Computational Framework to Assess the Risk of Global Epidemics at Mass Gatherings
Sultanah Alshammari, University of North Texas
Due to the unique nature of the global mass gatherings and the public health hazards they pose, comprehensive studies of disease spread during these events are needed. The massive influx of spectators from different regions presents serious health threats and challenges for hosting countries and the countries where participants originate. The travel patterns at the end of global events could cause a rapid spread of infectious diseases affecting a large number of people within a short period of time. Mathematical and computational models provide valuable tools that help public health authorities to estimate, study, and control disease outbreaks at challenges settings such as mass gatherings. In this study, we present a computational framework to model disease spread at the annual global event of the Hajj (Muslim pilgrimage to Makkah, Saudi Arabia), where over two million pilgrims gathered from over 189 countries.

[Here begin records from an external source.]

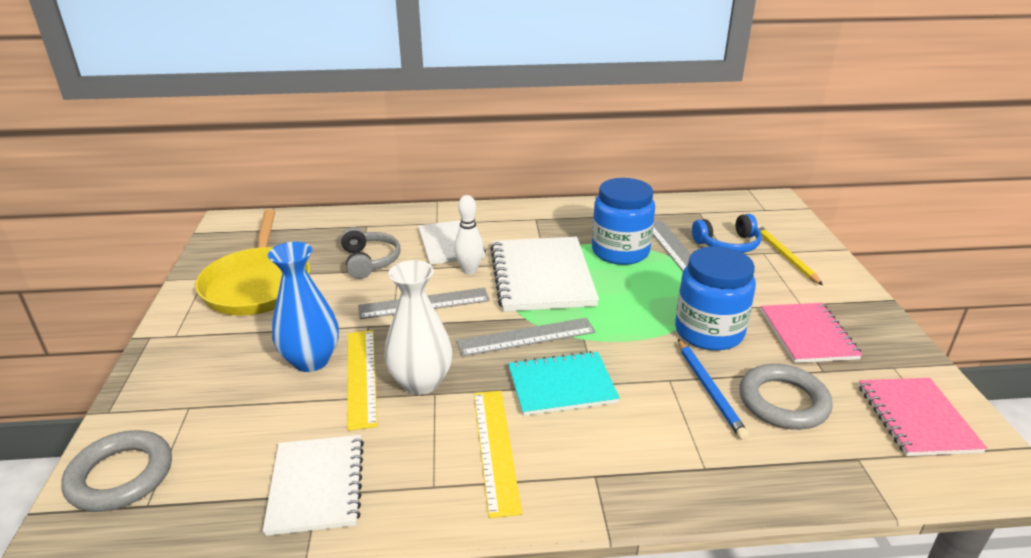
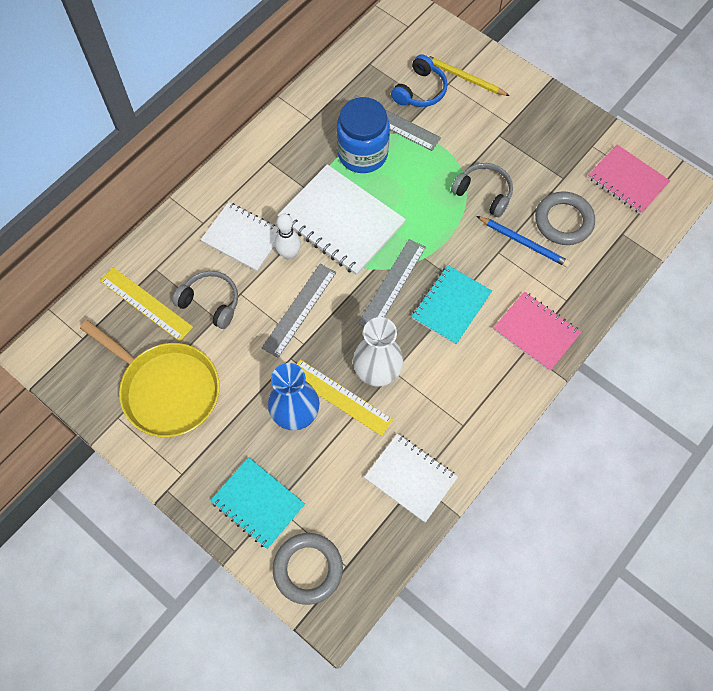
camera: 45 degrees left, 35 degrees up
(181, 395) = (258, 503): none -> turquoise notebook
(496, 449) = (466, 377): yellow ruler -> yellow ruler (146, 303)
(709, 332) = (483, 193): blue jar -> grey headphones
(807, 335) = (534, 152): pink notebook -> pink notebook (536, 332)

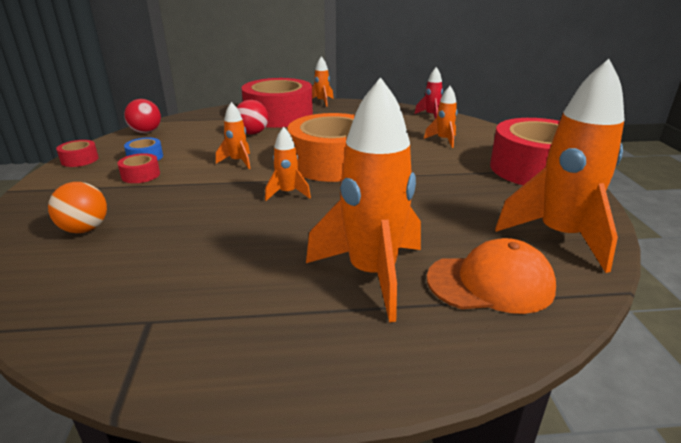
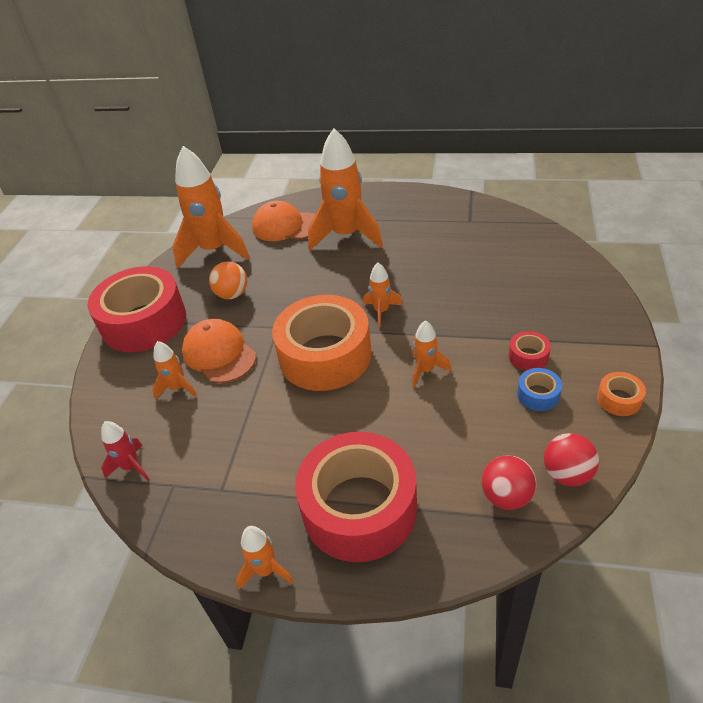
camera: 160 degrees left, 15 degrees up
(79, 160) = (619, 399): red tape -> orange tape
(85, 229) = (542, 286): orange ball -> orange ball (232, 294)
(252, 133) = (406, 445): red ball -> red ball (506, 496)
(431, 157) = (219, 354): none -> orange cap

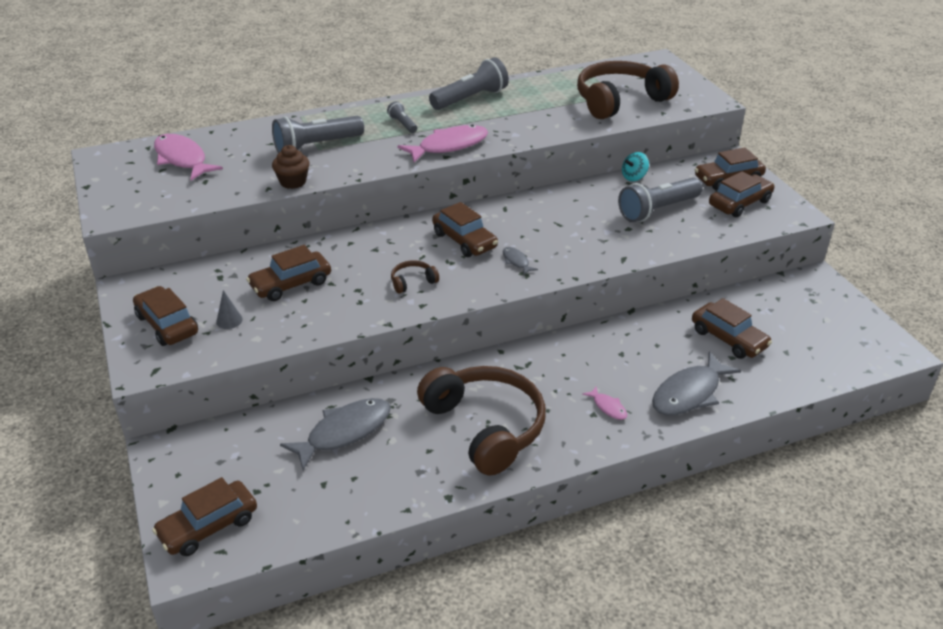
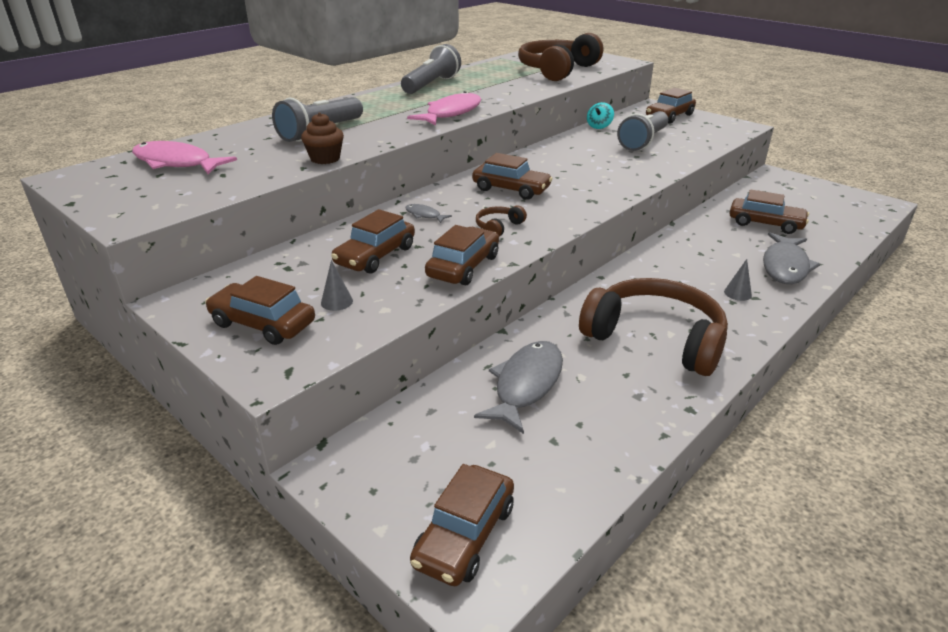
camera: 25 degrees left, 5 degrees down
(402, 124) = (389, 107): grey flashlight -> none
(516, 261) = (574, 194): grey fish -> grey fish (424, 215)
(608, 407) = (737, 293): pink fish -> grey cone
(740, 203) = (696, 127): brown car -> brown car (463, 266)

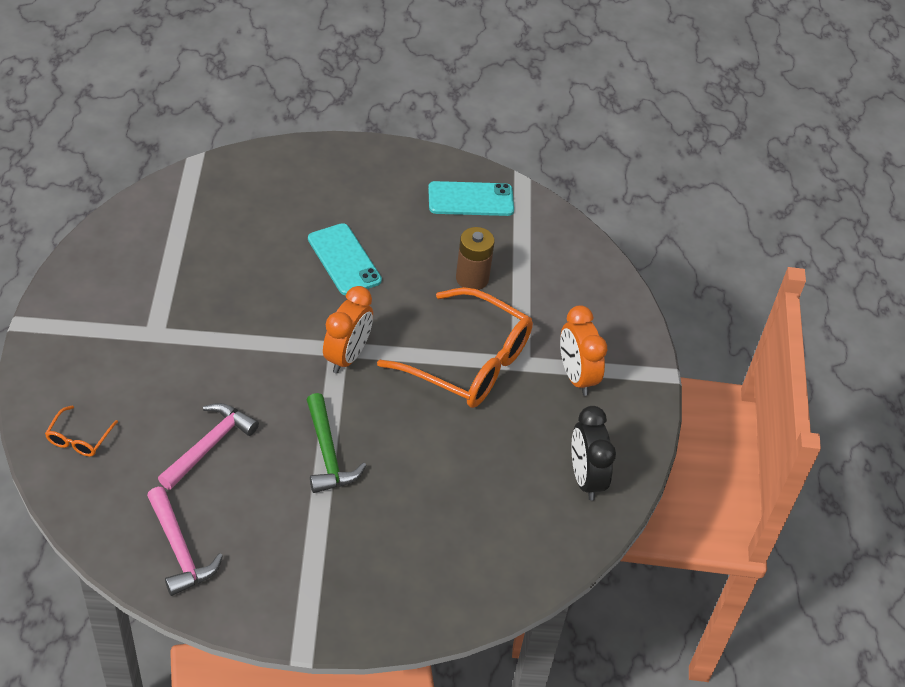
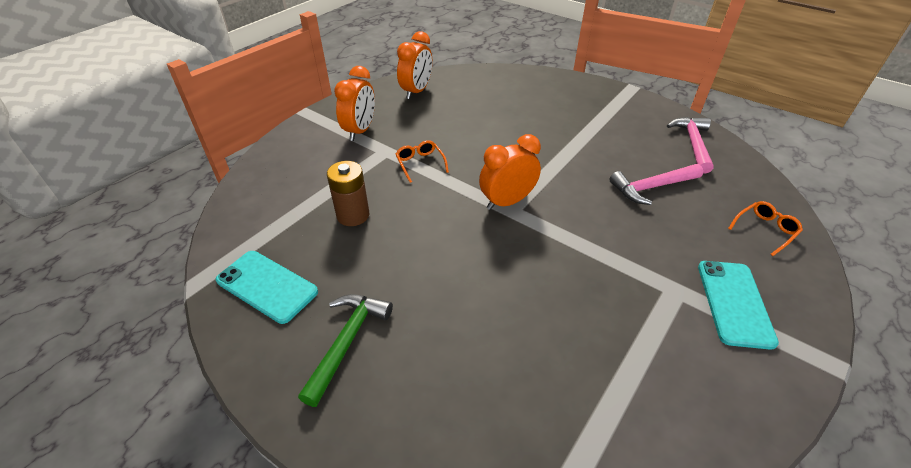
camera: 140 degrees left, 5 degrees down
(328, 454) = (565, 153): green hammer -> green hammer (347, 342)
(344, 259) = (446, 281): turquoise phone -> turquoise phone (734, 303)
(469, 362) = (420, 164): orange glasses -> orange glasses, size x0.42
(585, 478) = (416, 91): black clock -> orange clock

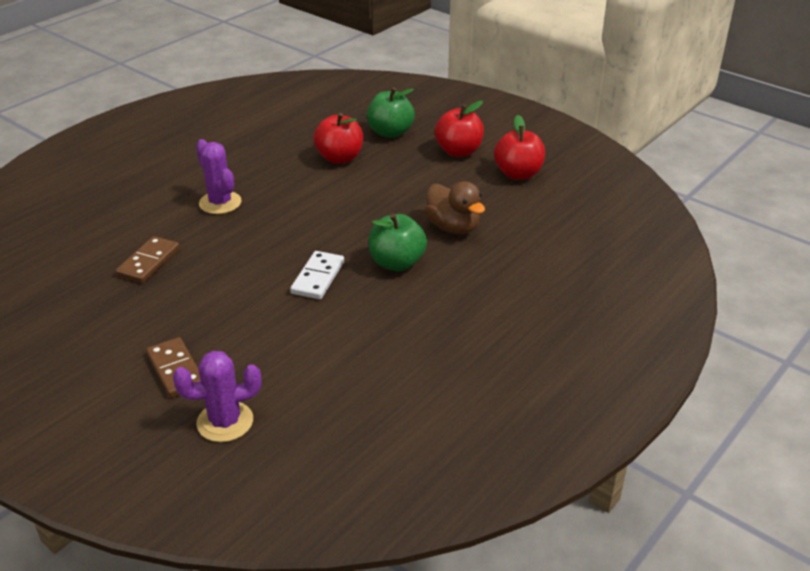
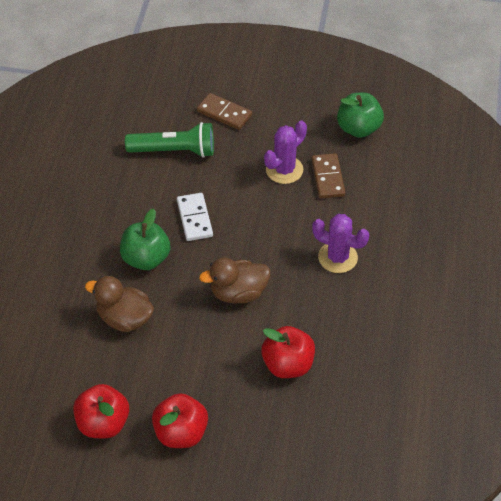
camera: 150 degrees right, 15 degrees up
(225, 422) = (165, 98): purple cactus -> purple cactus (284, 170)
(276, 351) = (174, 151): none -> green flashlight
(334, 210) = (238, 293): none -> brown duck
(390, 132) = (270, 432): green apple -> green apple (358, 128)

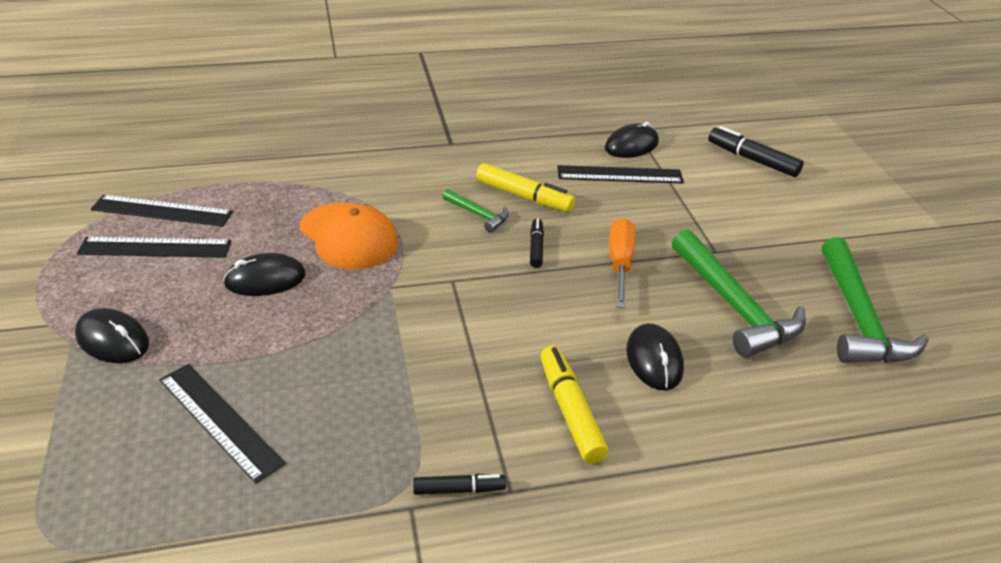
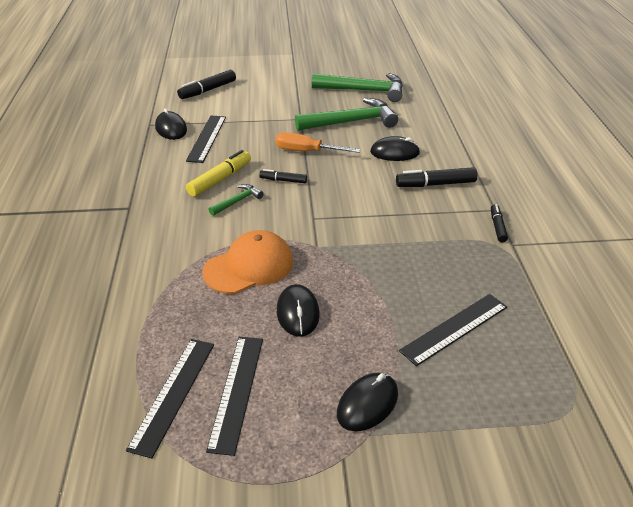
camera: 80 degrees left, 0 degrees up
(570, 411) = (435, 184): yellow marker -> black marker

We used the travel and demographic data of five Hajj seasons (2010-2014), and spatial data of the holy sites where the rituals are performed. We simulate the interactions of pilgrims using an agent-based model where each agent represents a pilgrim and maintains related demographic attributes and health information. The proposed model includes several simulations of the stages of Hajj with hourly or daily time steps. At each stage, the agent-based model of pilgrims is integrated to simulate their interactions within space and time frames of that stage.